A Union of Concerned Scientists poll of FDA scientists indicated broad industry interference within the agency.

Congressman Edward J. Markey (D-MA): "Since the regulators are asleep at the wheel, I've introduced legislation to ban BPA in all food and beverage containers, and will continue to work to ensure that it is enacted into law."

So, BPA may still be banned, but why is the FDA using studies/research paid for by the American Chemical Council (ACC)?

That's the real question I think!

Kinda seems to me there's a "Conflict of Interest" there to say the least!

[edit on 8/20/2008 by Keyhole]

posted on Aug, 20 2008 @ 10:32 PM
Freakin FDA are the most incompetent of all government agencies, which these days says a lot.
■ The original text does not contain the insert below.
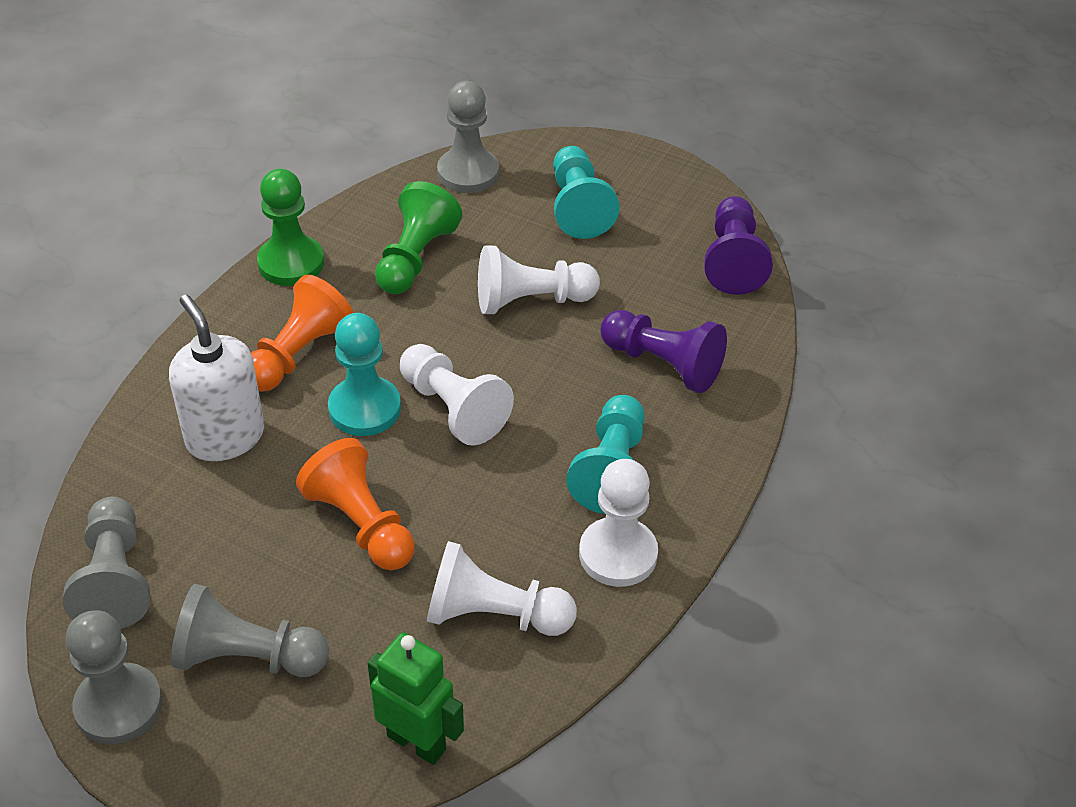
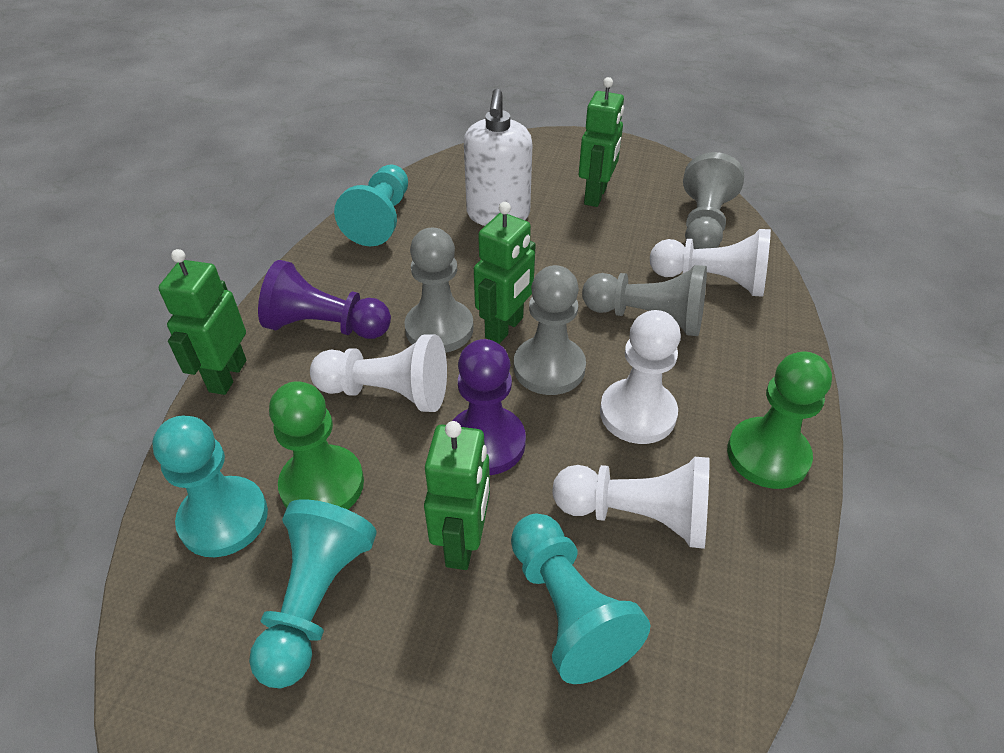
green robot: 1 -> 4
orange pawn: 2 -> 0
turquoise pawn: 3 -> 4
Another example:

Mexican peppers posed problem long before outbreak

By GARANCE BURKE – 2 days ago

FRESNO, Calif. (AP) — Federal inspectors at U.S. border crossings repeatedly turned back filthy, disease-ridden shipments of peppers from Mexico in the months before a salmonella outbreak that sickened 1,400 people was finally traced to Mexican chilies.


A total disgrace if you ask me.

posted on Sep, 17 2008 @ 05:48 PM
Here's some more new info on this: (you'll have to register to see the article, but it's a free medical website)

Plastic-Additive Bisphenol A Linked to Diabetes and Cardiovascular Events in NHANES Analysis

Last year, the Centers for Disease Control and Prevention announced that BPA was detected in the urine of 93% of tested participants, in the same overall NHANES database, who were six years old or older, "a finding that indicates widespread exposure to BPA in the US population. [2] " Concentrations varied inversely with age and with income, and women had higher levels than men.

Elevated urinary levels of bisphenol A (BPA), an additive in plastic and other materials used in food packaging and consumer products and one of the world's most widely used industrial chemicals, significantly raise the chances of also having diabetes or a history of cardiovascular events, according to a study based on the 2003-2004 National Health and Nutrition Examination Survey (NHANES) [1].

A one-standard-deviation rise in BPA concentrations was associated with a 63% increased risk of having been diagnosed with coronary heart disease, a 40% greater likelihood of having had a "heart attack," and a 39% increased risk of diabetes, in the cross-sectional analysis adjusted for age, sex, and other risk markers. In the NHANES cohort of more than 1400 patients, the same degree of BPA elevation was also associated with abnormally high liver enzymes.

But, these studies don't mean a thing if the only studies the FDA will even consider are paid for by a company that "represents" the plastic companies!